Phyllis Balagna with a Steppin' Out student and at the 2012 Dance Teacher Summit

 Phyllis Balagna

Owner, Steppin’ Out—The Studio

Lee’s Summit, Missouri

550 students

After being a business owner for nearly 25 years, Phyllis Balagna was awarded 2011 Volunteer of the Year and Small Business of the Year by her local chamber of commerce. She spoke at the 2012 Dance Teacher Summit about studio branding and community involvement.

Dance Teacher: What do you see as the greatest challenge when it comes to promoting one’s business?

Phyllis Balagna: There’s a tendency for studio owners to get kind of stuck in their own zone. We go to the studio and then home to work on costumes, then turn around and go back to the studio. Visibility is a key part of advertising, and the only way to achieve it is to get out there. We can be our own worst enemies when it comes to word-of-mouth advertising because we’re not active in our communities. Some owners may heavily promote their studio when they first open, but the longer you’re in business, the harder you have to work to keep your name in people’s minds.

DT: What can business owners do to make their studio a household name?

PB: I’ve spent a lot of money advertising, but I’ve discovered that word of mouth can be just as effective—neighbors talking to neighbors, people talking in church or in schools. Remember, everybody knows somebody who has kids! You need to get out in the community and get involved in something. I am about as involved as a person can get, I think. I serve on the school board, I’ve been a board member for the chamber of commerce and I work with the Rotary club. I know I’m on the far end of the spectrum, but even if you just join one committee, like with your school district, a business roundtable or a citizen’s advisory committee, those are usually just one meeting a month. The time commitment is minimal but the kickback is enormous.

I think studio owners will find it makes a difference in their business and their lives to have connections beyond just their students, teachers and dance parents. Not only does it bring in customers, involving yourself in community activities outside the studio lets you feel more like a true business owner. I’m not as emotionally driven by which parent is upset with me over costumes anymore. —Andrea Marks

Photos from top: courtesy of Phyllis Balagna; courtesy of Dance Teacher Summit

Seen & Heard At the Dance Teacher Summit

Kim Delgrosso (in white) with Center Stage students and staff

Kim DelGrosso

Co-owner, Center Stage Performing Arts Studio

Orem, UT

700 students

Currently in her 25th year of business, Utah’s Kim DelGrosso was featured in our April 2012 cover story, “Where Ballet Meets Ballroom.” Her successful crossover studio was honored as Studio of the Year at the 2012 Dance Awards. Last summer at the Dance Teacher Summit, DelGrosso spoke about how studio owners can generate alternative income for their business.

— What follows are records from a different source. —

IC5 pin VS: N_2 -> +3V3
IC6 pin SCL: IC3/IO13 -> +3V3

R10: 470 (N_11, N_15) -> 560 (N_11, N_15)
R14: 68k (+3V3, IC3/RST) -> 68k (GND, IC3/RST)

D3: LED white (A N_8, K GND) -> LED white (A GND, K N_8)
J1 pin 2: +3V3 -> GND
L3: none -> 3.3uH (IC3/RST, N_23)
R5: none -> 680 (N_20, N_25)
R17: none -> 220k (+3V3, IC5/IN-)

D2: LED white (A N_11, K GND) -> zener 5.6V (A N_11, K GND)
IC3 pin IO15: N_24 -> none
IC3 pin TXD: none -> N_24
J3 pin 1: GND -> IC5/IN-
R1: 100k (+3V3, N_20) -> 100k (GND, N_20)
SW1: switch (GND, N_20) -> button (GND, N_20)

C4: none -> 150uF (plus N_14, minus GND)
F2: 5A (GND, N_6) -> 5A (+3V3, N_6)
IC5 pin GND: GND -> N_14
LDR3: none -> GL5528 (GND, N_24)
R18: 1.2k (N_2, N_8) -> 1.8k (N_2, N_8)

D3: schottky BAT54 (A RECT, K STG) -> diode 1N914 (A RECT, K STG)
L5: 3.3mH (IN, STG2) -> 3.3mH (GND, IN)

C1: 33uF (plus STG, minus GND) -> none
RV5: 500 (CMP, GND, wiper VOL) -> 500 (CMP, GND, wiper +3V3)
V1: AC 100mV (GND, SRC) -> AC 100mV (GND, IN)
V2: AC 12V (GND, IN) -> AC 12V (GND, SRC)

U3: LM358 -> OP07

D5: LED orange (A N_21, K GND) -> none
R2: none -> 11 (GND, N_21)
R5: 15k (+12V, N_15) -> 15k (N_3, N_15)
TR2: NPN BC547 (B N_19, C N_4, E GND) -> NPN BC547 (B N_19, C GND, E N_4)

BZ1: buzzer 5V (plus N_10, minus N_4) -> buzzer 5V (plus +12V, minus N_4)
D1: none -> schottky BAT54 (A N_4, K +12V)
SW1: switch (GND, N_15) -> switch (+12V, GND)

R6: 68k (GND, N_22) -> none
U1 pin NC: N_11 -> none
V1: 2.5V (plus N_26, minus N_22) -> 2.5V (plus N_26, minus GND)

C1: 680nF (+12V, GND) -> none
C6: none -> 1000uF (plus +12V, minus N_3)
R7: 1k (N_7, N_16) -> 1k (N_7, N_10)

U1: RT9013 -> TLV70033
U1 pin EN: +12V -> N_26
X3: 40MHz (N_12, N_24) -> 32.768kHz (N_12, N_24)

Dance Teacher: Studio owners often need to look beyond tuition and costume purchases to support their businesses. What are the most unique ways you’ve found to bring in additional revenue to your studio?

Kim DelGrosso: We’ve had a creative year! Of course we rent to different dance groups in the area, but there are so many more ways you can be making money. I have a performing arts preschool and kindergarten that rent from me and a bunch of boutiques that set up in our studios. We’ve rented to colleges, we’ve had fencing classes here—any type of meeting or class that needs a big room, we try to get them to come to us. I make sure everyone in town knows my studio’s available for auditions—Disney has held a few auditions here. We also bought some good-quality chairs that people can set up for meetings, and it’s proven to be a good investment.

DT: Sounds like you’re open to anything! How can a studio owner who’s never done anything like this get started?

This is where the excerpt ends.